De uns tempos para cá, até mesmo os arredios executivos que chegam a São Paulo para participar de feiras e convenções, e que passam necessariamente pelo Aeroporto de Guarulhos, estão voltando os olhos para a cidade. Uma rede composta de 23 hotéis do tipo executivo, com quase 2 mil quartos no total e distribuída pelas imediações do aeroporto ou pelas áreas centrais mais nobres do município, foi montada por instituições referenciais do setor, como Accor, Meliá, Marriott e Caesar, ou por empresários do próprio lugar. Esses hotéis têm atraído, sem muita dificuldade, milhares de estrangeiros e brasileiros em trânsito.

“É tradicional os executivos preferirem pernoitar perto dos aeroportos. Hoje, o município tem como atender essa demanda”, explica Marco Iannoni, presidente do Guarulhos Convention & Visitors Bureau. Segundo ele, os hotéis locais já estão recebendo mensalmente cerca de 60 mil hóspedes, com uma taxa de ocupação de 65%.

Para atrair ainda mais esses executivos para a cidade, os empresários lotados em Guarulhos se valem principalmente da existência de bons restaurantes e do comércio variado e acessível, assim como das raríssimas – mas amplas e relativamente bem cuidadas – áreas verdes e de lazer de que Guarulhos dispõe, como o Bosque Maia e o Lago de Vila Galvão.

Há um empenho inegável em montar uma espécie de “leque de atrações” para os turistas. Afinal, Guarulhos – o que é reconhecido com bom humor pelos próprios habitantes – não teria por si só apelo algum fora do mundo do trabalho e dos negócios. Em seu conjunto, trata-se ainda de uma cidade de um urbanismo agressivo e quase caótico, desprovida de paisagens ou de sítios históricos conhecidos, e que as pessoas não fazem muita questão de visitar.

Essa é uma particularidade que, na visão de muitos guarulhenses, tende inclusive a se agravar, com a crescente verticalização urbana. Uma consequência da consolidação de uma classe média relativamente endinheirada e consumista – e da decisão de muitos empresários e altos executivos de se mudar para Guarulhos, de modo a morar mais perto do trabalho – é o interesse cada vez maior demonstrado por construtoras e incorporadoras paulistanas, como a Cyrela e a Rossi, em erguer edifícios destinados a essa camada da população.

De fato, de uns anos para cá, Guarulhos se tornou um verdadeiro paraíso para as incorporadoras, que vêm erguendo torres residenciais de 20 ou 30 andares com a velocidade de cogumelos crescendo na chuva.

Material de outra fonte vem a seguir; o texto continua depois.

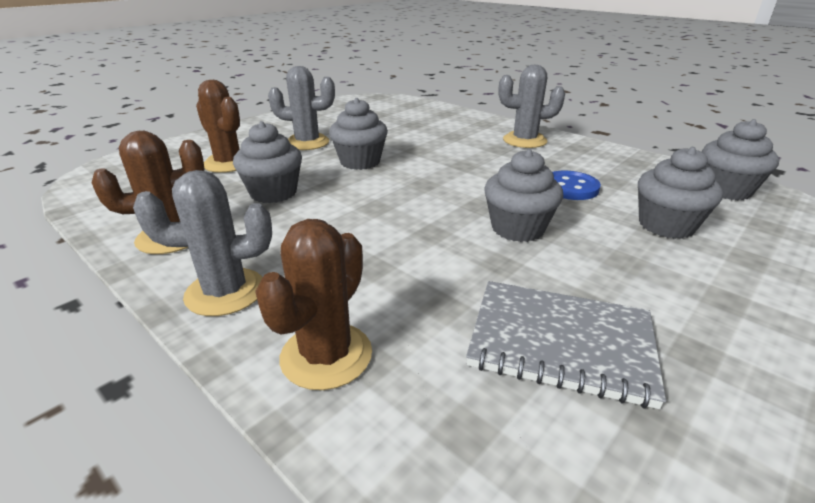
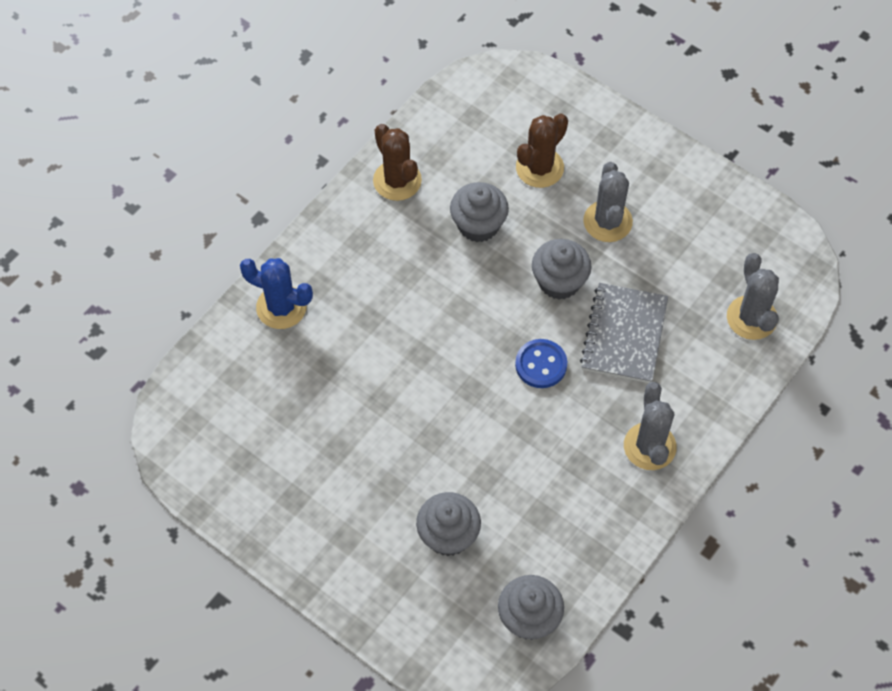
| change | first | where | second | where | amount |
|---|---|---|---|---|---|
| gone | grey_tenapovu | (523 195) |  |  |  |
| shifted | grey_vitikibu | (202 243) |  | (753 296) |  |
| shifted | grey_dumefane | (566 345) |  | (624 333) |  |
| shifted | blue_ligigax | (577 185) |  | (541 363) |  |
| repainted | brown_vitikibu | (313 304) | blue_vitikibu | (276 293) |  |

Em 2008, a cidade registrou o maior número de lançamentos imobiliários na região metropolitana de São Paulo, com 5.476 unidades, ou mais de 15% do total. O resultado foi 58,4% superior ao de 2007. Como acontece na capital do estado e no resto do Brasil, esses prédios têm sido erguidos sem levar muito em conta aspectos urbanísticos, com a ênfase recaindo quase sempre na arquitetura e na decoração.

“Os edifícios estão sendo construídos sem considerar a capacidade viária das regiões e do entorno”, alerta Pedro Fabri, presidente da entidade preservacionista Viva Guarulhos. “Por isso, o trânsito da cidade, que nunca foi muito bom por não haver uma malha viária de robustez suficiente, hoje está se aproximando da paralisia.”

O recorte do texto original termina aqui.